Read more: Editorial: Towing can devastate a poor family. But the solution isn’t to throw out the rules

“What happens if I can’t afford to pay?” I asked the company who towed my car. “We’ll eventually auction it,” they told me, “but you’ll still be responsible for any fees not covered from the sale.”

Desperate to find a solution, I Googled “when your car is towed for unpaid parking tickets” and discovered a bill in the California legislature, AB 1082, that would eliminate poverty towing (with limited exceptions, according to the latest bill text). The Senate Appropriations Committee will decide on Friday what happens next to the bill.

Critics suggest this change would somehow reward and encourage more illegal parking. That misconception shows how out of touch opponents are with those who struggle living paycheck to paycheck and finding a place for their car. If someone can’t afford to pay their tickets, how are they going to afford all the added towing and impound fees on top of that to pay off their debt? The tow yards get paid no matter what, and they earn more if you don’t get your car back, from lien sales and accrued storage fees.
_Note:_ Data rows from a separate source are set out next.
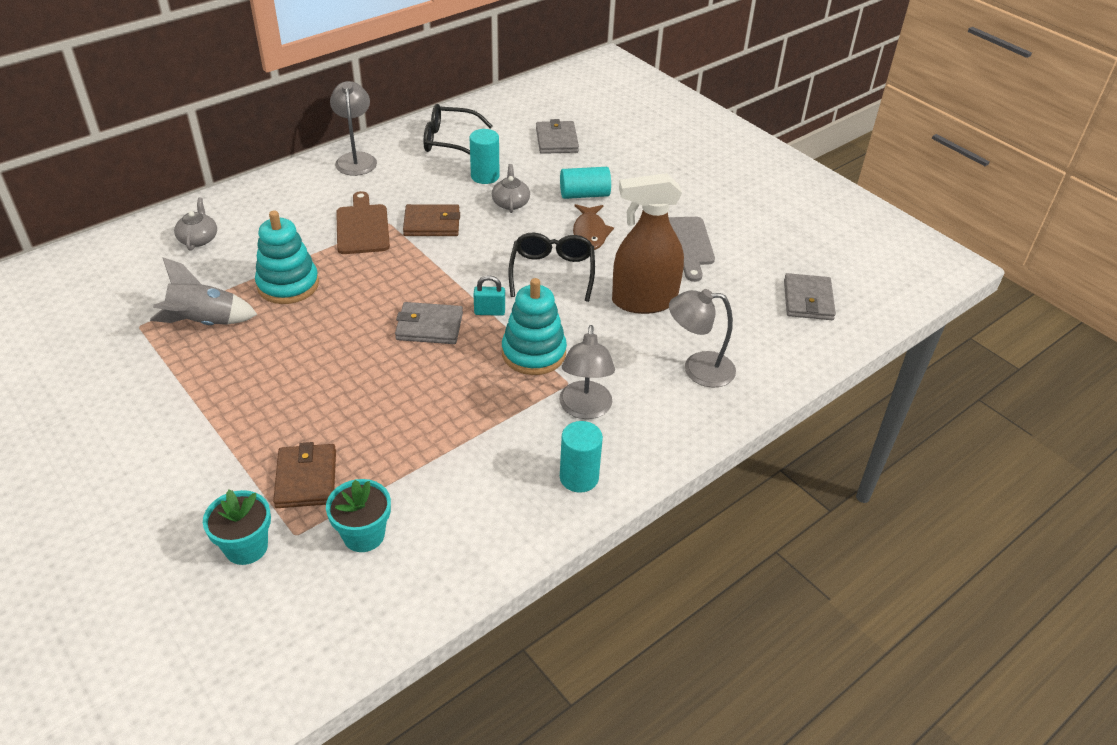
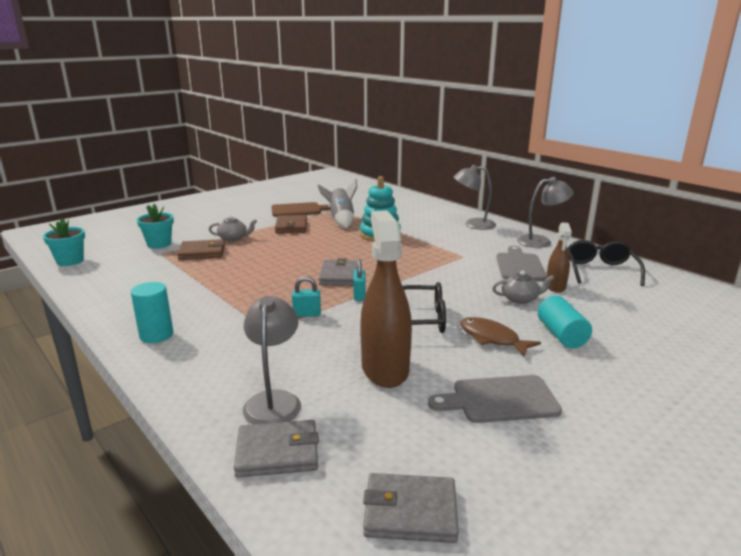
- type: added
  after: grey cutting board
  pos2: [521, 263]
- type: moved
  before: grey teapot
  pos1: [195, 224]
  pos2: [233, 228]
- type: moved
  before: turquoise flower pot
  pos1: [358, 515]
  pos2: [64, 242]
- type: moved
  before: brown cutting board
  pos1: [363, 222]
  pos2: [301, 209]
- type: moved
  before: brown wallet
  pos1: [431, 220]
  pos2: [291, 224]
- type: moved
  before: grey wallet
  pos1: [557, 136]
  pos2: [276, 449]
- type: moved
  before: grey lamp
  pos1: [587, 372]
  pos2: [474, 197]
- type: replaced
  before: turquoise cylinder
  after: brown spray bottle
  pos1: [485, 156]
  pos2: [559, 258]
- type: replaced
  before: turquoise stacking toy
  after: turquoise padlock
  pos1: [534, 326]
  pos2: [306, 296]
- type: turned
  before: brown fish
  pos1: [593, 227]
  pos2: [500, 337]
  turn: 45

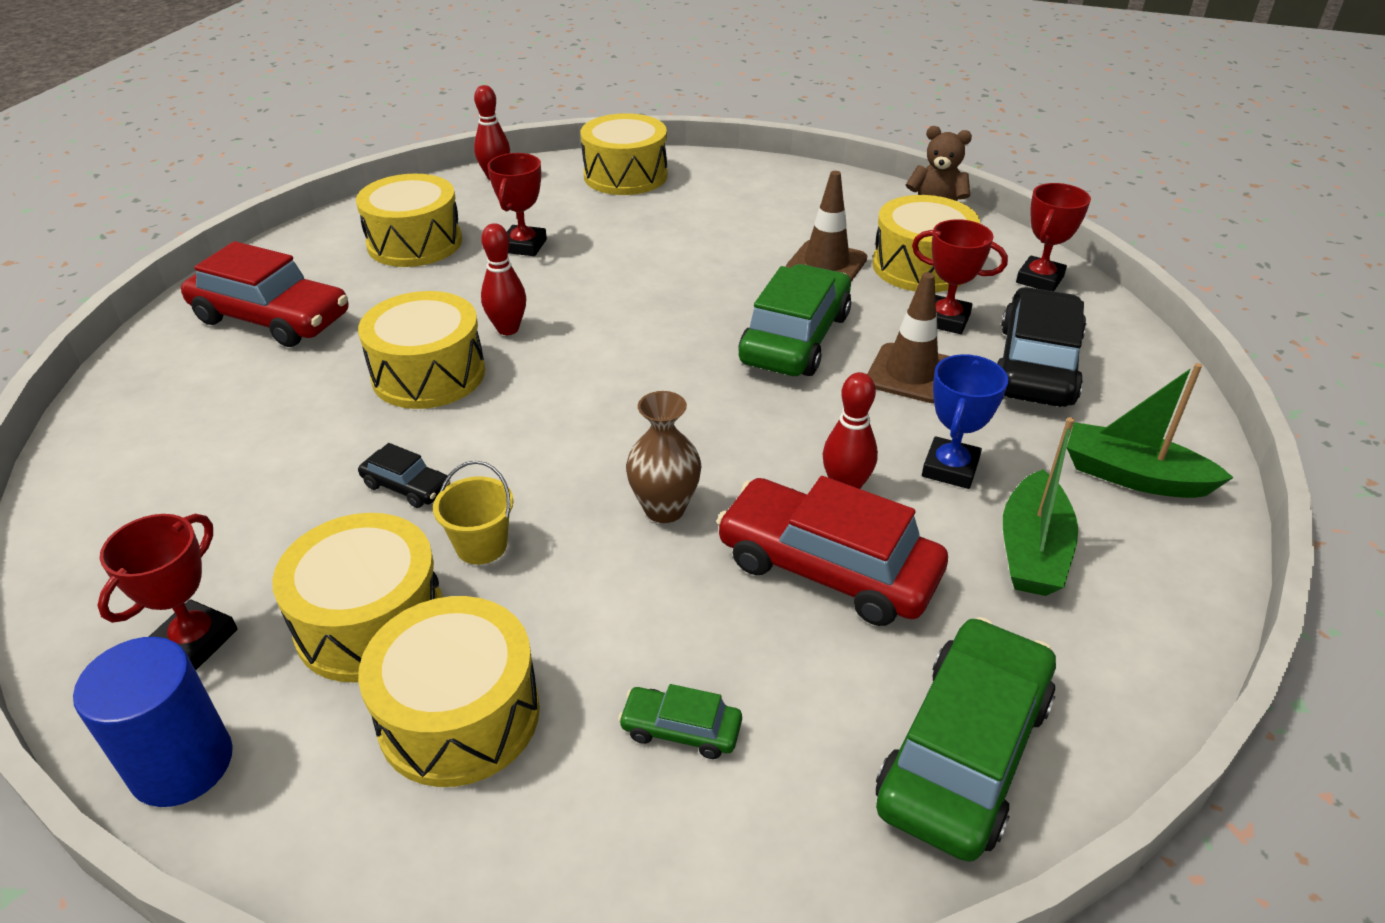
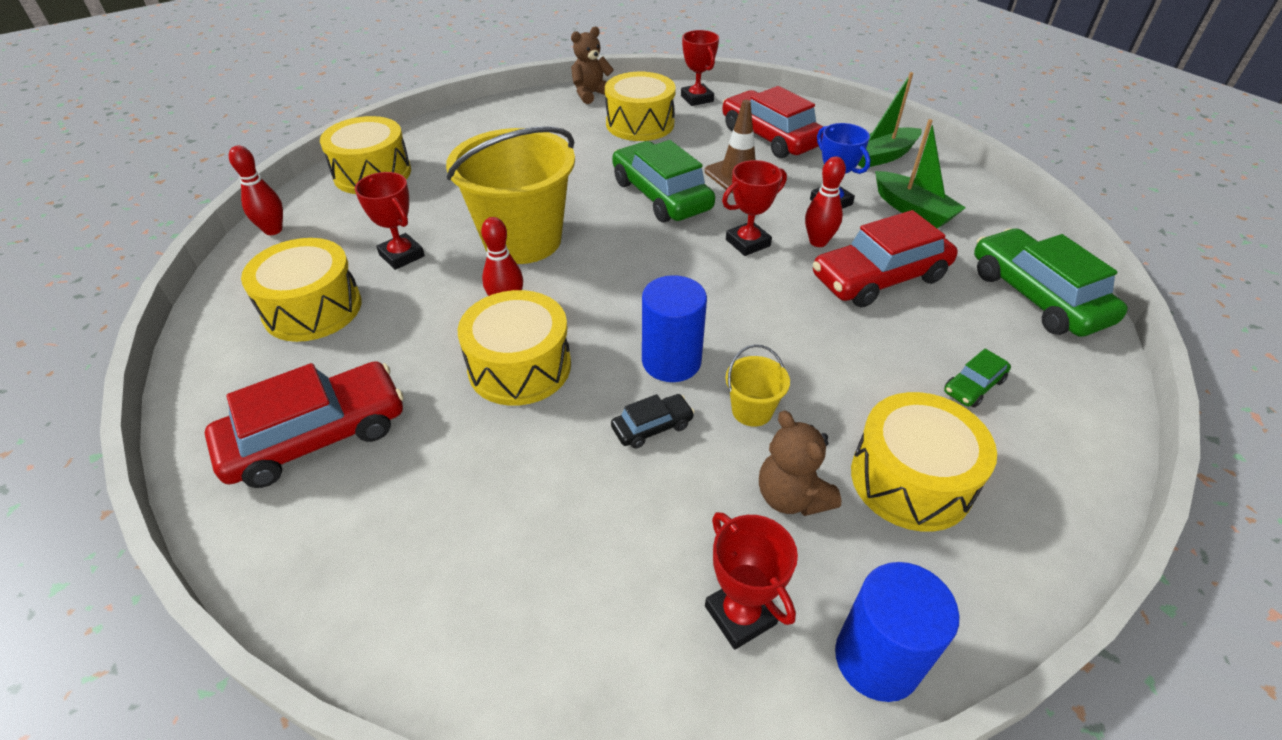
- type: removed
  before: brown vase
  pos1: [663, 457]
- type: removed
  before: brown traffic cone
  pos1: [826, 226]
- type: added
  after: yellow bucket
  pos2: [510, 195]
- type: added
  after: blue cylinder
  pos2: [674, 328]
- type: moved
  before: red trophy
  pos1: [960, 276]
  pos2: [754, 208]
- type: replaced
  before: yellow drum
  after: brown teddy bear
  pos1: [357, 598]
  pos2: [800, 463]
- type: recoloured
  before: black car
  after: red car
  pos1: [1042, 347]
  pos2: [773, 122]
As a freelance video producer, I depend on my car not only to travel to different shooting locations but also as a DoorDash delivery driver between jobs. It wasn’t much, but DoorDash gave me the extra income I needed so I could eventually save enough to pay off my parking debt. I felt like “The Little Engine That Could.” Yes, there were challenges, money was extremely tight, but I had a plan to get out from under all this debt… I could do it!

Now that my car has been towed, I feel more like Sisyphus, punished for eternity never to get that boulder over the hill.

The toll on my mental health has hit me hard. From Day 1, I couldn’t be there for my daughter when she was in the hospital. I’m unable to make the income I need to support my family. Now I face losing my car and am buried in even greater debt.

The silver lining in all this is knowing I can play a small part to prevent this injustice from happening to others. It starts with sharing my story — and sharing why it’s so important to end poverty tows. Unaffordable parking debt should not block people from keeping their cars and livelihoods, establishing a reasonable plan to manage their debt, supporting their families or safeguarding their mental health.

Lesley Turner is a producer and founder of Call to Action Stories, a women-led video production team focused on driving positive social change.